Le journaliste sénégalais Pape Alé Niang a réagi à la polémique persistante autour des violences commises lors des manifestations qui ont marqué la période 2021-2024. Selon lui, un consensus existe désormais au sein de l’opinion publique : les exactions perpétrées contre les manifestants sont d’une gravité inacceptable et demeurent une tache sombre dans l’histoire récente du Sénégal.
« Tout le monde s’accorde sur une chose : les exactions commises sur les manifestants dans la fourchette 2021-2024 sont abominables », a déclaré Pape Alé Niang, appelant à une mémoire lucide et à une reconnaissance des souffrances vécues par les victimes et leurs familles.

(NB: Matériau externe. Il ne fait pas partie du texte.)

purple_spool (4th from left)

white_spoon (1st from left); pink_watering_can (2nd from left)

Cependant, le journaliste a tenu à rappeler l’importance du cadre institutionnel et du respect de la République. « Au nom de la République, nous devons protéger ces institutions », a-t-il souligné, insistant sur le fait qu’aussi douloureux soient les événements, ils ne doivent pas servir de prétexte à la fragilisation des piliers de l’État.

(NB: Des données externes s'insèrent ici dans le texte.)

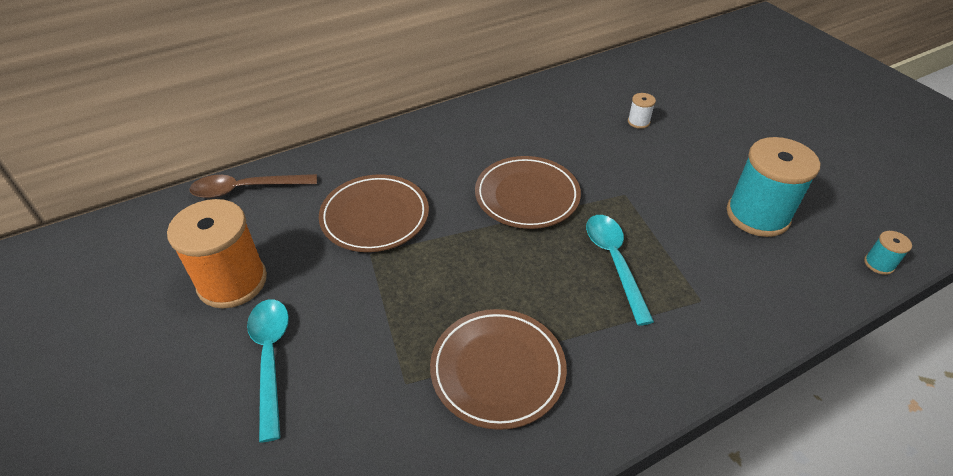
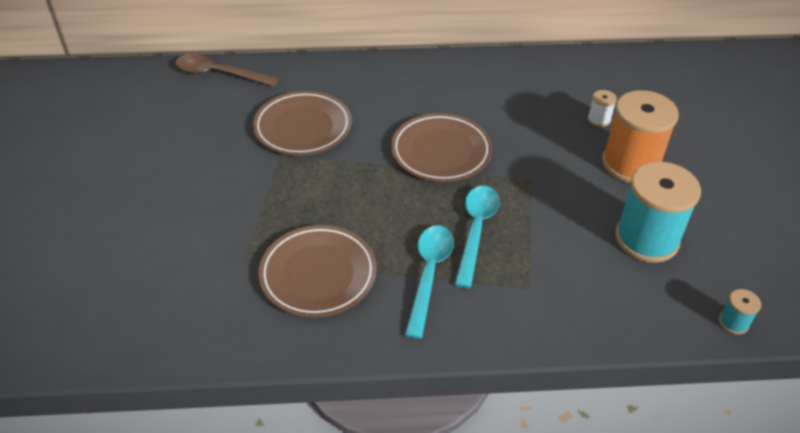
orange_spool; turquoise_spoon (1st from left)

Cette prise de position s’inscrit dans un contexte où le débat reste vif autour des responsabilités politiques, sécuritaires et judiciaires de la répression. De nombreuses organisations de défense des droits humains réclament toujours vérité et justice pour les victimes, tandis que certains acteurs politiques plaident pour une réforme en profondeur des forces de sécurité et de la gouvernance démocratique.
Entre devoir de mémoire et nécessité de préserver les institutions, l’appel de Pape Alé Niang vise à ouvrir une réflexion sur la capacité du Sénégal à tirer les leçons de ses crises récentes, tout en consolidant l’État de droit.